Christianity has played a vital role in the development of this new concept of freedom through its doctrine that all human beings are moral agents, created in God’s image, with the ability to be the architects of their own lives. The Enlightenment certainly contributed to this understanding of human freedom, though it drew from ideas about the worth of the individual that had been promulgated above all by the teachings of Christianity.

Let me conclude with a warning first issued by one of Western civilization’s greatest atheists, the German philosopher Friedrich Nietzsche. The ideas that define Western civilization, Nietzsche said, are based on Christianity. Because some of these ideas seem to have taken on a life of their own, we might have the illusion that we can abandon Christianity while retaining them. This illusion, Nietzsche warns us, is just that. Remove Christianity and the ideas fall too.

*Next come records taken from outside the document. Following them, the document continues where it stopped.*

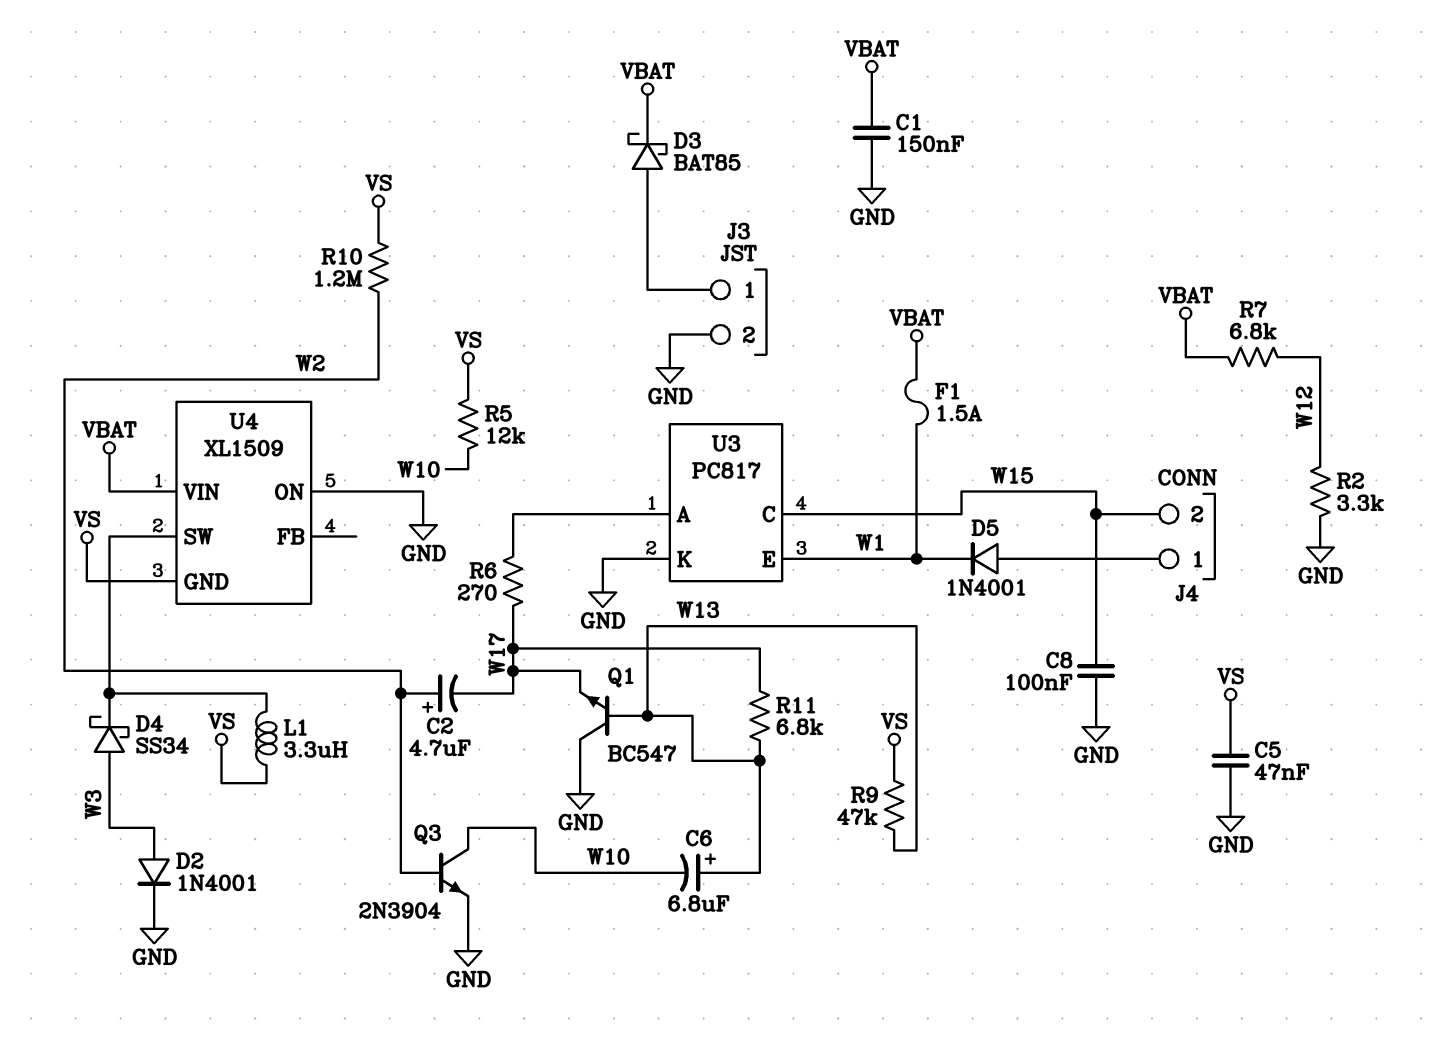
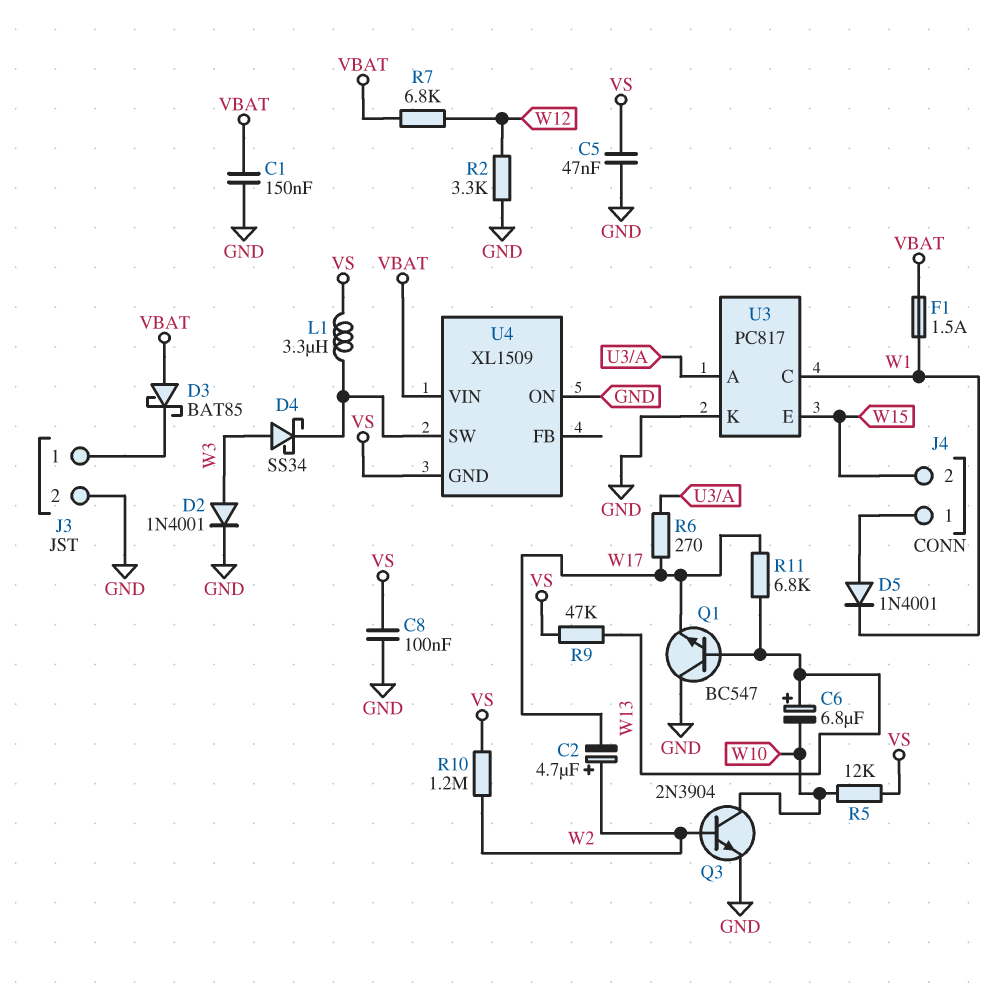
C8: 100nF (GND, W15) -> 100nF (GND, VS)
D3: schottky BAT85 (A J3/1, K VBAT) -> schottky BAT85 (A VBAT, K J3/1)
U3 pin C: W15 -> W1
U3 pin E: W1 -> W15

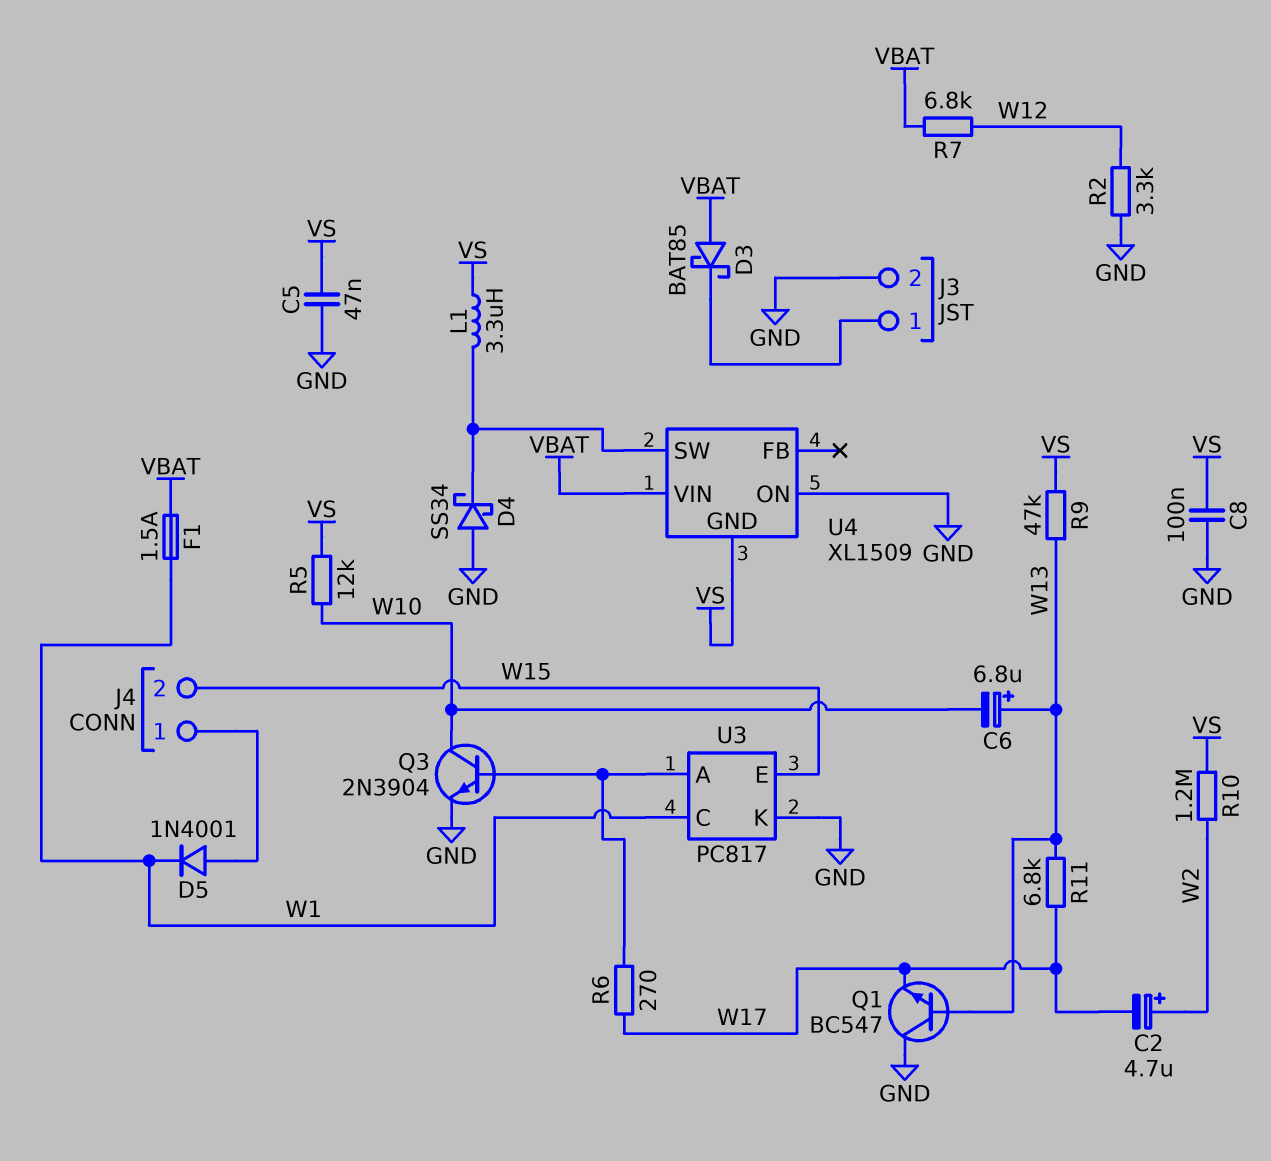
C1: 150nF (GND, VBAT) -> none
D2: diode 1N4001 (A W3, K GND) -> none
D4: schottky SS34 (A W3, K U4/SW) -> schottky SS34 (A GND, K U4/SW)
Q3: NPN 2N3904 (B W2, C W10, E GND) -> NPN 2N3904 (B U3/A, C W10, E GND)

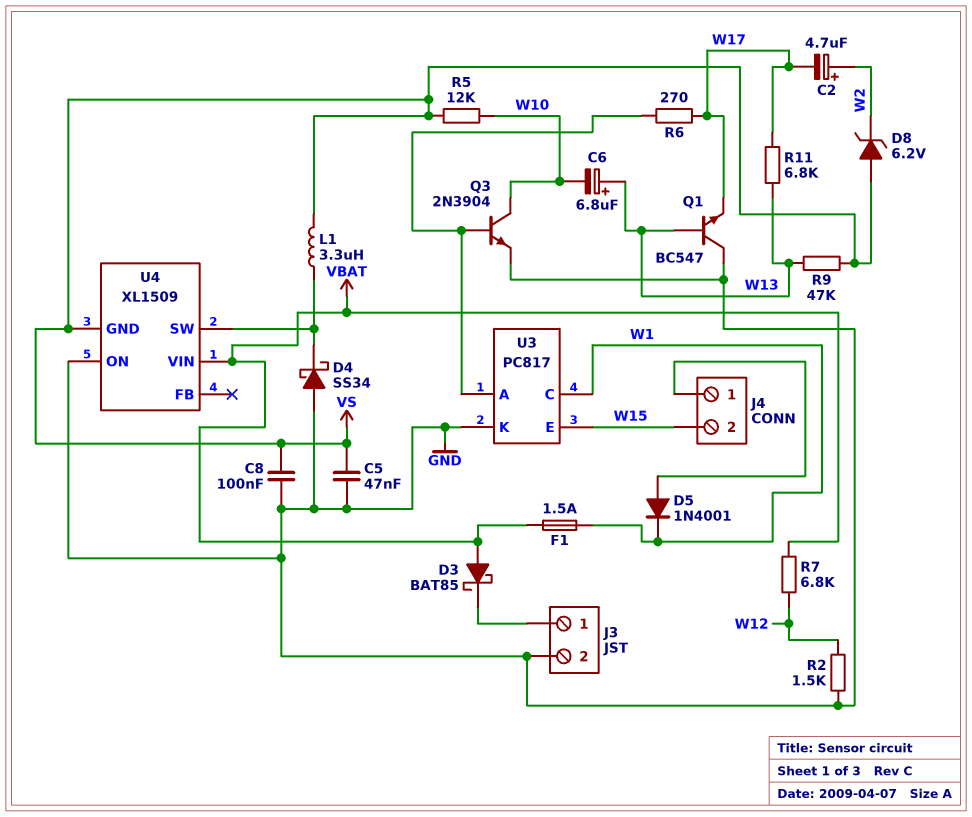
D8: none -> zener 6.2V (A VS, K W2)
R2: 3.3k (GND, W12) -> 1.5k (GND, W12)
R10: 1.2M (VS, W2) -> none

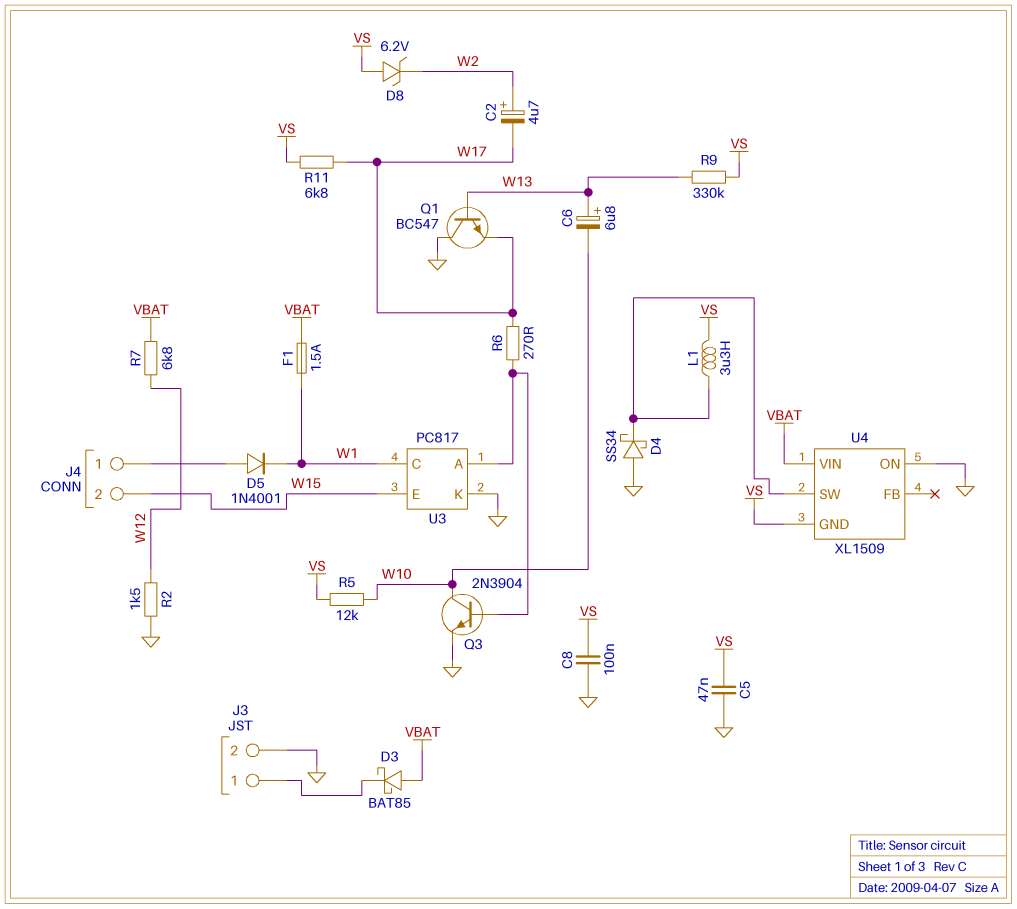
R9: 47k (VS, W13) -> 330k (VS, W13)
R11: 6.8k (W13, W17) -> 6.8k (VS, W17)

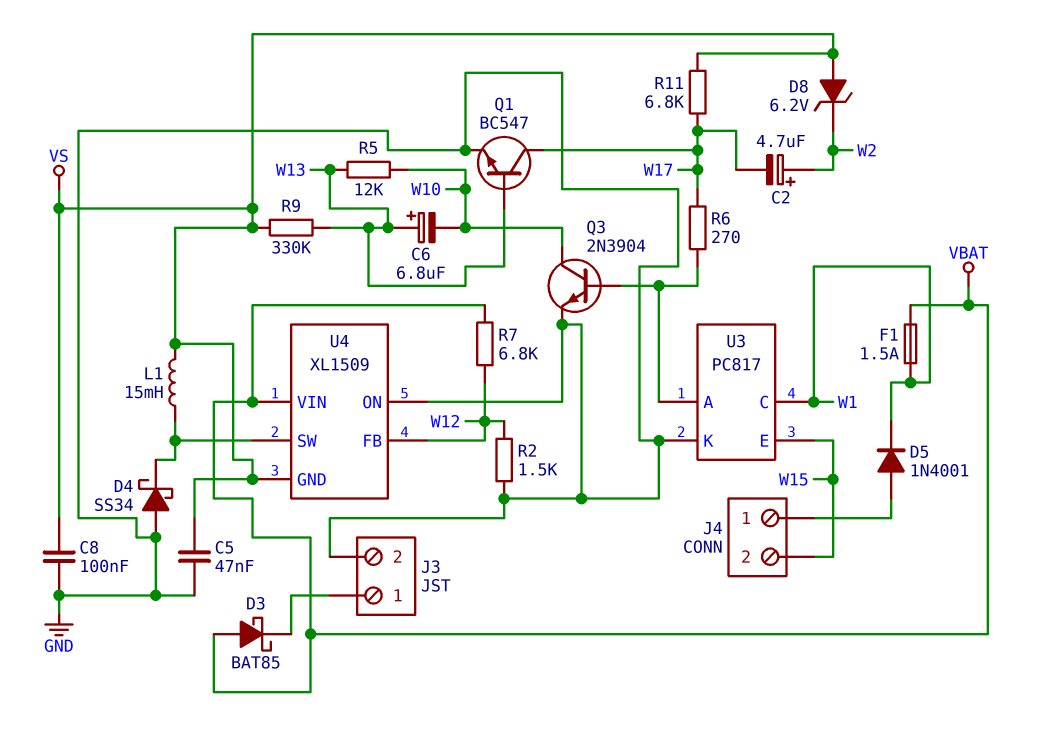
L1: 3.3uH (U4/SW, VS) -> 15mH (U4/SW, VS)
Q1: NPN BC547 (B W13, C GND, E W17) -> NPN BC547 (B W13, C W17, E GND)
R5: 12k (VS, W10) -> 12k (W10, W13)
U4 pin FB: none -> W12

Consider the example of Europe, where secularization has been occurring for well over a century. For a while it seemed that secularization would have no effect on European morality or social institutions. Yet increasingly today there is evidence of the decline of the nuclear family. Overall birthrates have plummeted, while rates of divorce and out-of-wedlock births are up.

Nietzsche also warned that, with the decline of Christianity, new and opposing ideas would arise. We see these today in demands for the radical redefinition of the family, the revival of eugenic theories, and even arguments for infanticide.

In sum, the eradication of Christianity—and of organized religion in general—would also mean the gradual extinction of the principles of human dignity. Consider human equality. Why do we hold to it? The Christian idea of equality in God’s eyes is undeniably largely responsible. The attempt to ground respect for equality on a purely secular basis ignores the vital contribution by Christianity to its spread. It is folly to believe that it could survive without the continuing aid of religious belief.

If we cherish what is distinctive about Western civilization, then—whatever our religious convictions—we should respect rather than denigrate its Christian roots.